Y, sin duda, del 78 a esta parte, el programa catalanista ha conocido sus éxitos: nadie puede decir que los poderes de Madrid, del Estado central, sean hoy los mismos que en el 77, pongamos, y en ese justo despojamiento hubo una convicción generosa. Hubo, de siete ponentes constitucionales, dos catalanistas. Nunca ha habido, como reclamaba Gaziel, mayor «reconocimiento y respeto de las diversidades peninsulares». Campalans pedía, como recuerda Navarra, un «ideal catalán»: «que nosotros seamos regidos y administrados en nuestra lengua». Bueno, eso es algo que, por incómodo que resulte, se consiguió ahora. Sí, es una ironía: hay motivos para pensar que la vieja aspiración catalanista cuajó en realidad en estas décadas, si bien no está mal traer aquí las palabras de Juan Claudio de Ramón: con el catalanismo «se predica un encaje en España al tiempo que nunca se permite pensar, aunque haya motivos para ello, que el encaje ya se ha producido. Ulises no debe llegar a Ítaca; Penélope ha de seguir tejiendo. El catalanismo parece más el noventayochismo propio de Cataluña que el movimiento regenerador que a veces se teoriza». Una pregunta: ¿y si la España del vilipendiado 78 permite más diversidad interna que la Cataluña que algunos proponen?

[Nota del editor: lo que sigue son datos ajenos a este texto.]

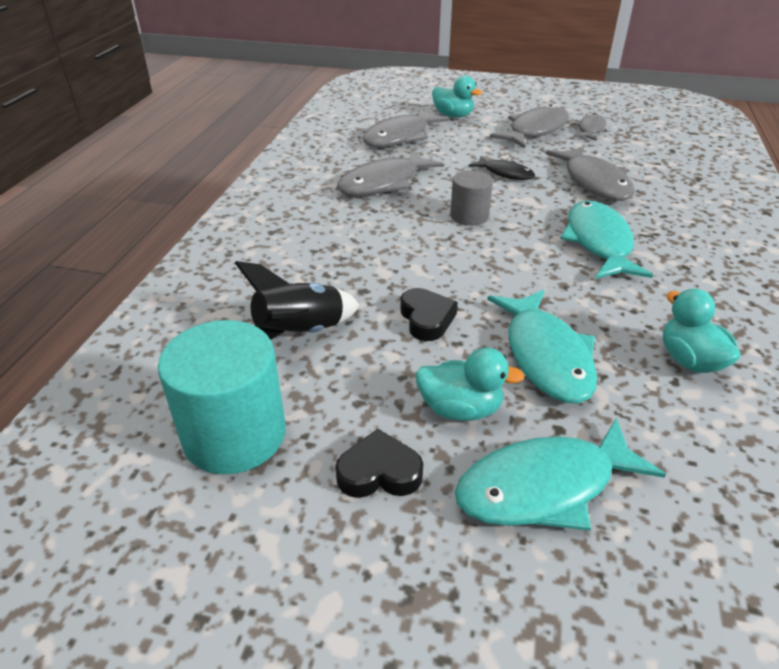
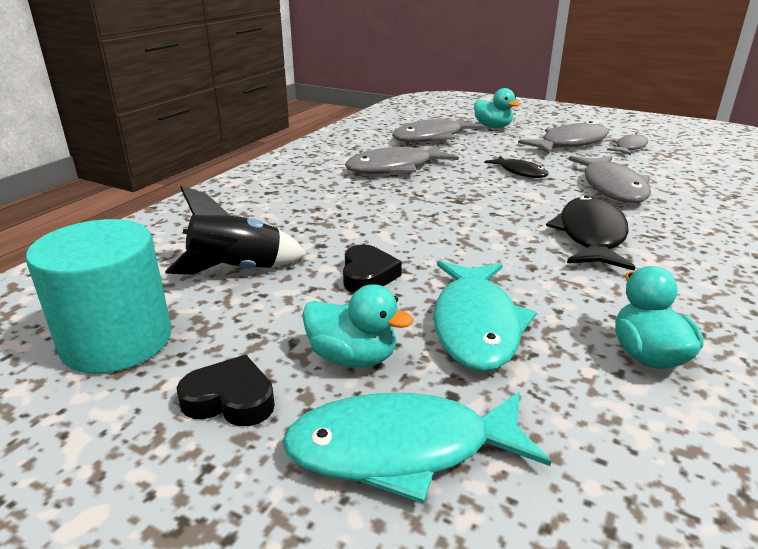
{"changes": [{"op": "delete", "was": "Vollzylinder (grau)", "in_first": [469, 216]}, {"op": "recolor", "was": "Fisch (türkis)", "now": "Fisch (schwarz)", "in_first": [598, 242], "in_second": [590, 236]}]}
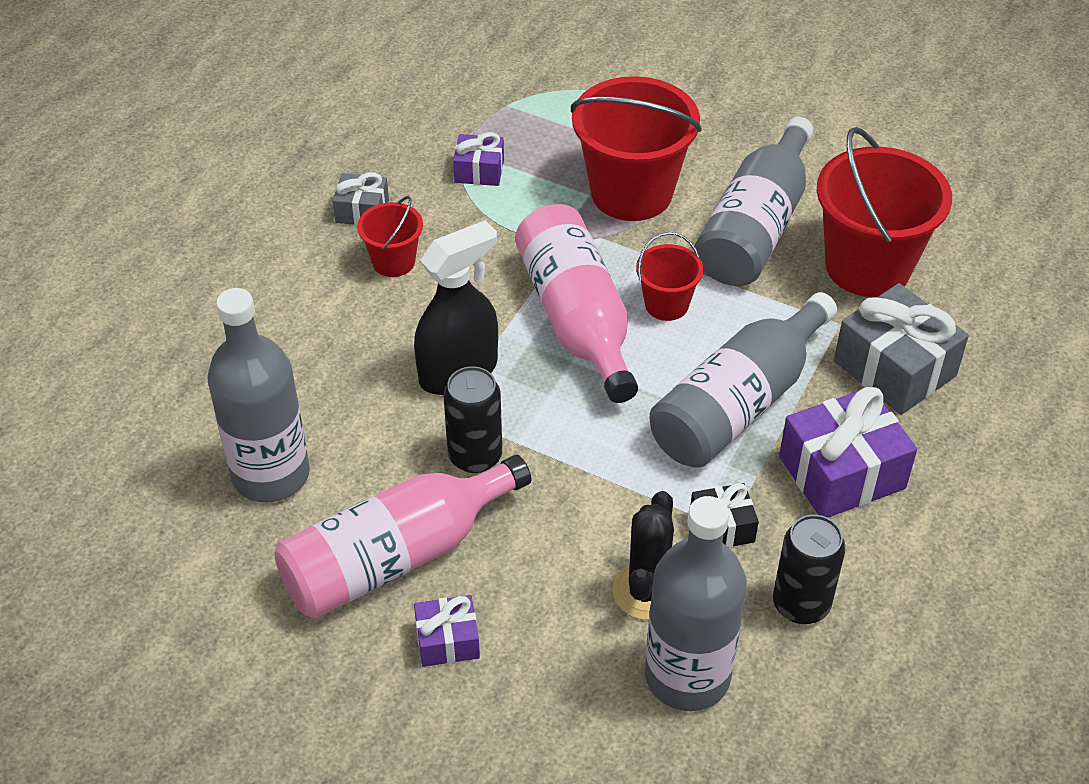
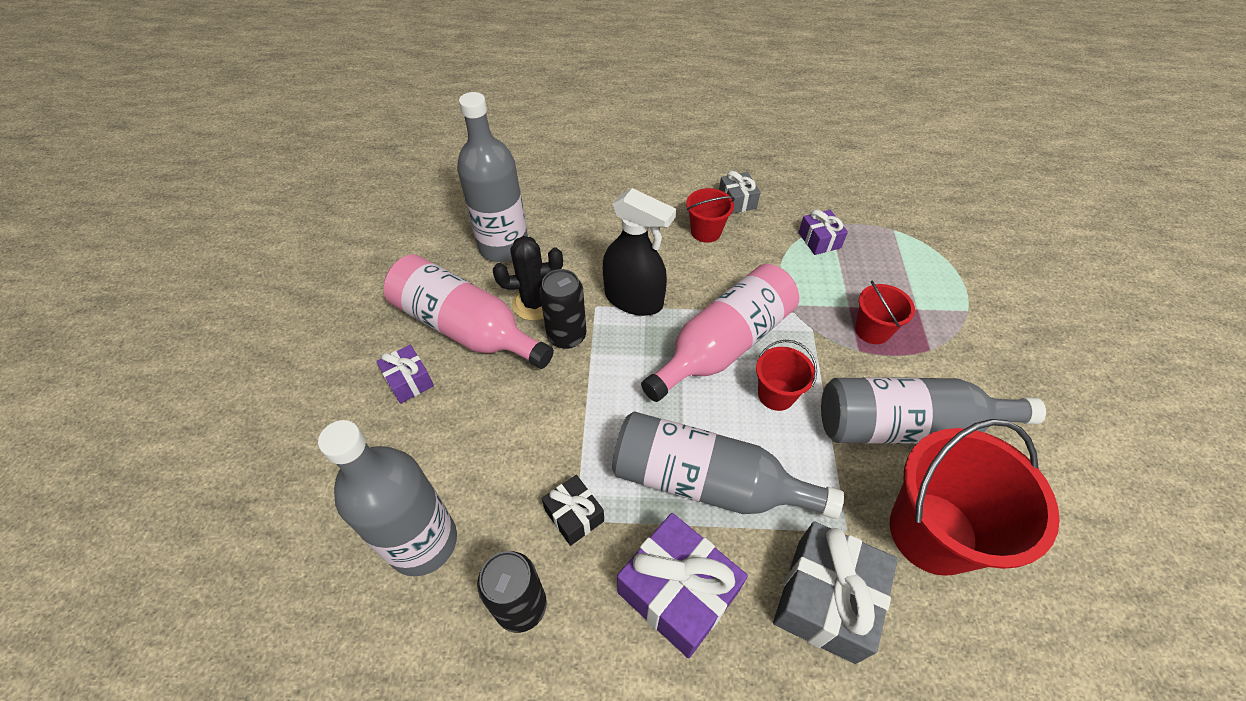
{"changes": [{"op": "resize", "was": "Eimer (rot)", "in_first": [631, 193], "in_second": [872, 330], "ratio": 0.5}, {"op": "move", "was": "Kaktus (schwarz)", "in_first": [647, 591], "in_second": [534, 303]}]}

Cumplido o no, el ideal catalanista parece ya una pantalla superada: con la mezcla de «ligereza y ferocidad» que vio Burke en todos estos movimientos, hemos traicionado la concordia en la que nacimos. Es posible que la devastación de un tuit pueda hoy más que todos los seminarios, jornadas y ensayos, pero para algunos seguirá siendo un deber ahondar en la hermandad hispánica que nos ha dado no el mero coexistir, sino el vivir juntos. También por eso es importante este libro y –sin duda– por eso me honra ponerle, por modesto que sea, este prólogo. De momento, ya nos iría bien con algo más de esa conllevancia al modo orteguiano.